License Requirements
You must have one of the following license in effect during your
NSX Manager session. The following lists the various NSX Data Center licenses that support the
NSX Network Detection and Response feature.
- NSX Data Center Evaluation
- NSX-T Evaluation
- NSX Advanced Threat Prevention (Only applicable for customers who have previously purchased the license.)
- NSX Advanced Threat Prevention Add On for NSX Distributed Firewall with Threat Prevention
- NSX Advanced Threat Prevention Add On for NSX Distributed Firewall or NSX Advanced or NSX Enterprise Plus
- NSX Distributed Firewall with Advanced Threat Prevention
- NSX Gateway Firewall with Advanced Threat Prevention
- NSX Advanced Threat Prevention Add On for NSX Gateway Firewall
- NSX-T Advanced with NSX Advanced Threat Prevention Add-On for NSX Distributed Firewall or NSX Advanced or NSX Enterprise Plus
- NSX-T Enterprise Plus with NSX Advanced Threat Prevention Add-On for NSX Distributed Firewall or NSX Advanced or NSX Enterprise Plus
Software Requirements
You must also meet the following software requirements before you can start using the
NSX Network Detection and Response feature.
- Install NSX-T Data Center 3.2 or later.
- Deploy NSX Application Platform.

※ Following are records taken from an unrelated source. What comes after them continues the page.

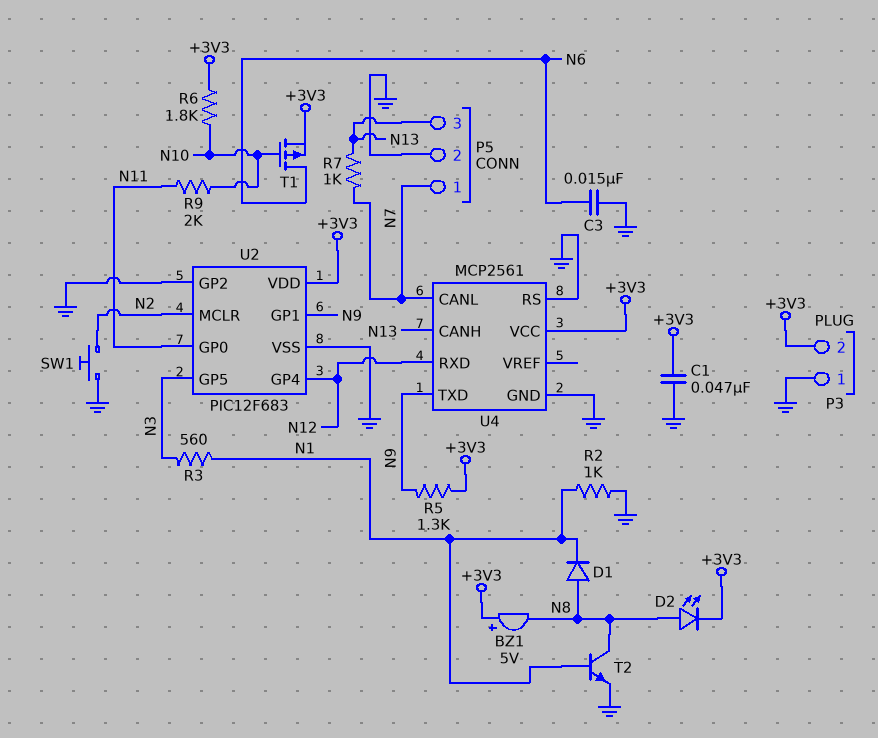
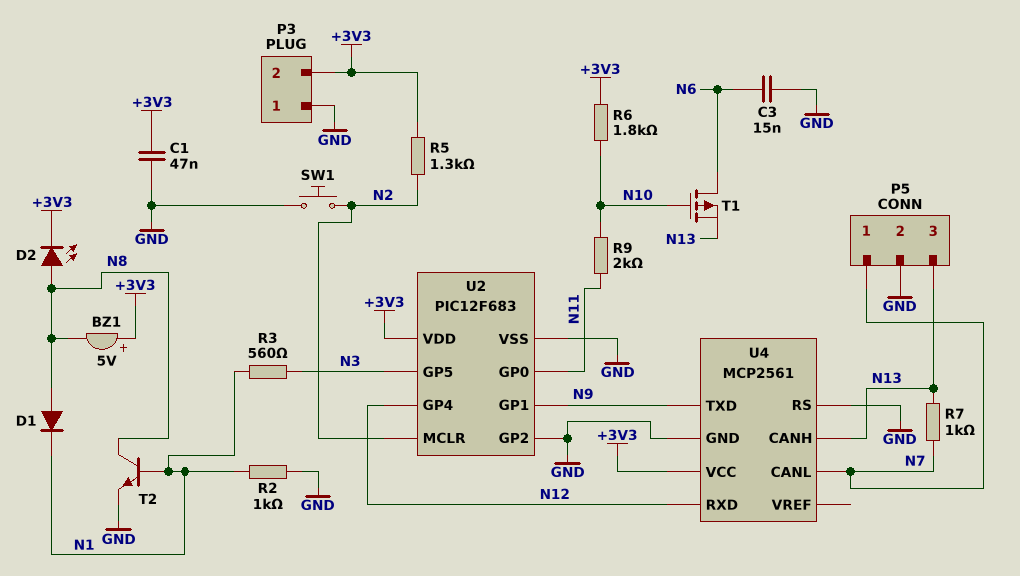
R5: 1.3k (+3V3, N9) -> 1.3k (+3V3, N2)
T1: PMOS (G N10, D N6, S +3V3) -> PMOS (G N10, D N6, S N13)

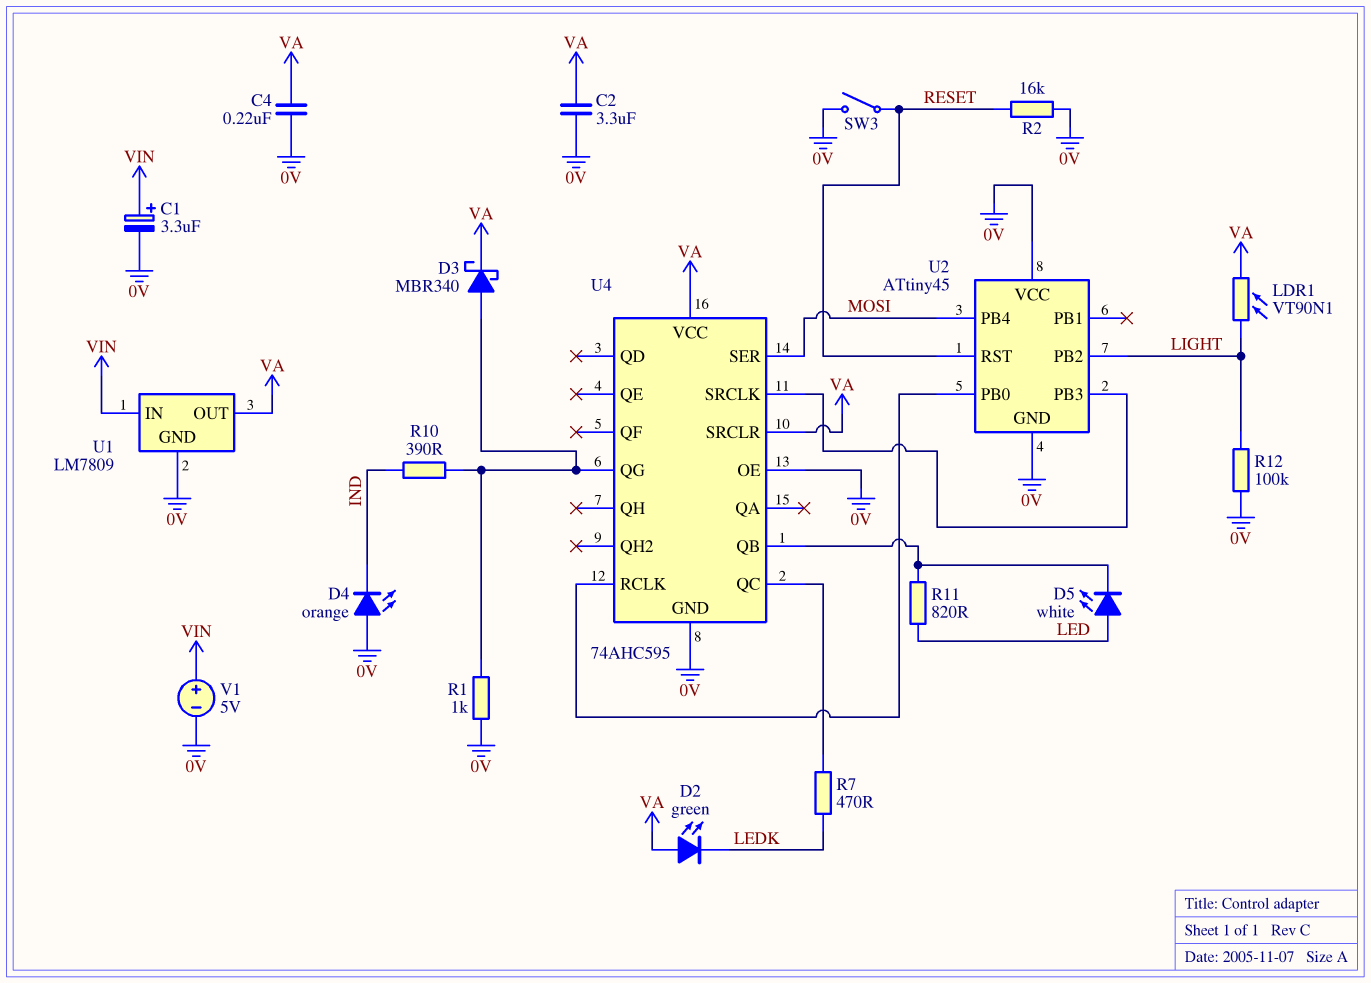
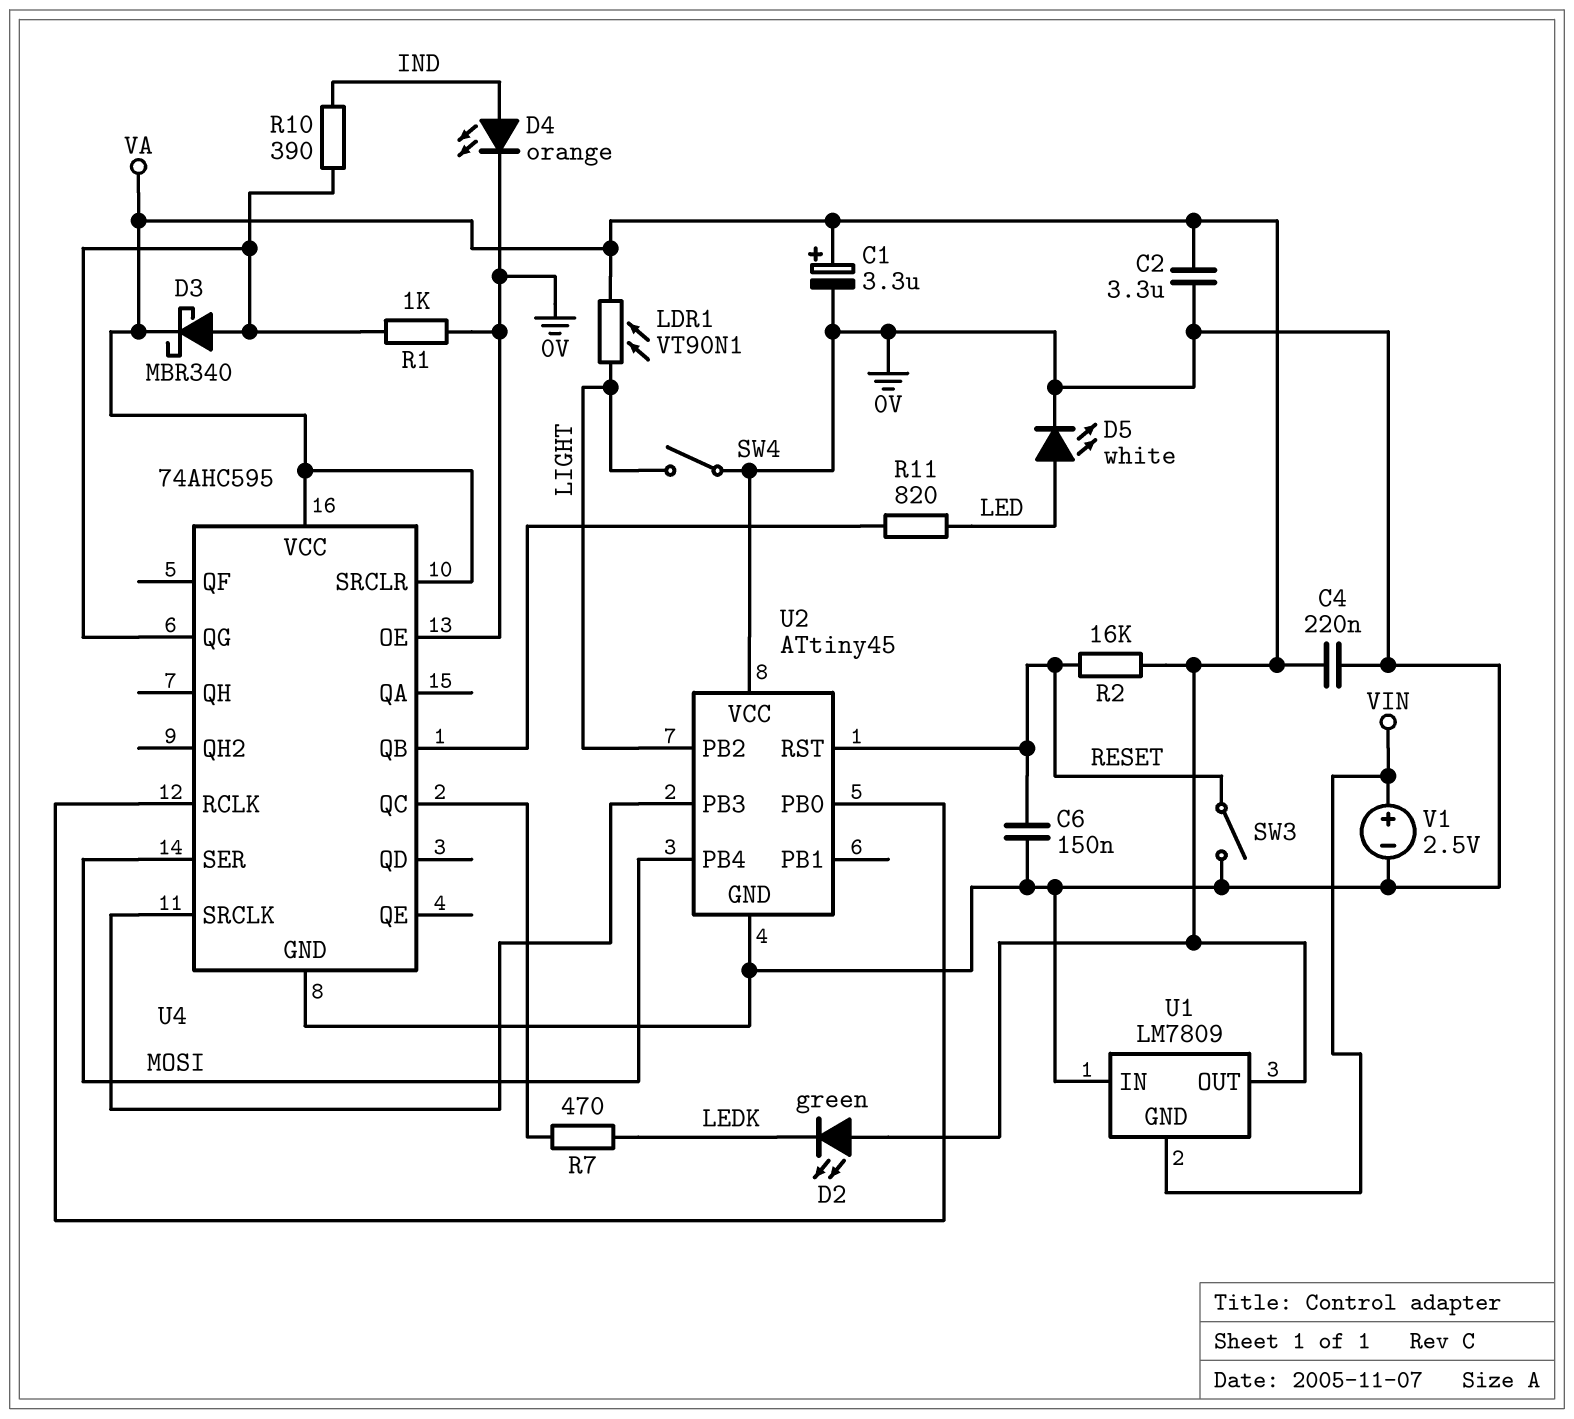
C1: 3.3uF (plus VIN, minus 0V) -> 3.3uF (plus VA, minus 0V)
C6: none -> 150nF (0V, RESET)
D4: LED orange (A 0V, K IND) -> LED orange (A IND, K 0V)
D5: LED white (A LED, K U4/QB) -> LED white (A LED, K 0V)
R2: 16k (0V, RESET) -> 16k (RESET, VA)
R12: 100k (0V, LIGHT) -> none
SW4: none -> switch (0V, LIGHT)
U1 pin GND: 0V -> VIN
U1 pin IN: VIN -> 0V
V1: 5V (plus VIN, minus 0V) -> 2.5V (plus VIN, minus 0V)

See Deploying and Managing the VMware NSX Application Platform document delivered with NSX-T Data Center 3.2 or later at https://docs.vmware.com/en/VMware-NSX-T-Data-Center/index.html.
Important: The
NSX Network Detection and Response feature can function as designed only when your
NSX-T Data Center environment is connected to the Internet.
NSX Network Detection and Response is not supported in air-gapped environments when there is no outbound Internet access from the Kubernetes cluster pods and the
NSX-T Data Center Unified Appliance.
Required Ports
Ensure that the required ports are open. Specifically, NSX Network Detection and Response requires the outbound TCP port 443 to be open. It uses this port to establish HTTPS connections to the NSX Advanced Threat Prevention cloud service and a limited set of other cloud services used to perform deeper threat analysis.
See https://ports.esp.vmware.com/home/NSX-Intelligence+NSX-T-Data-Center for other ports and protocols information.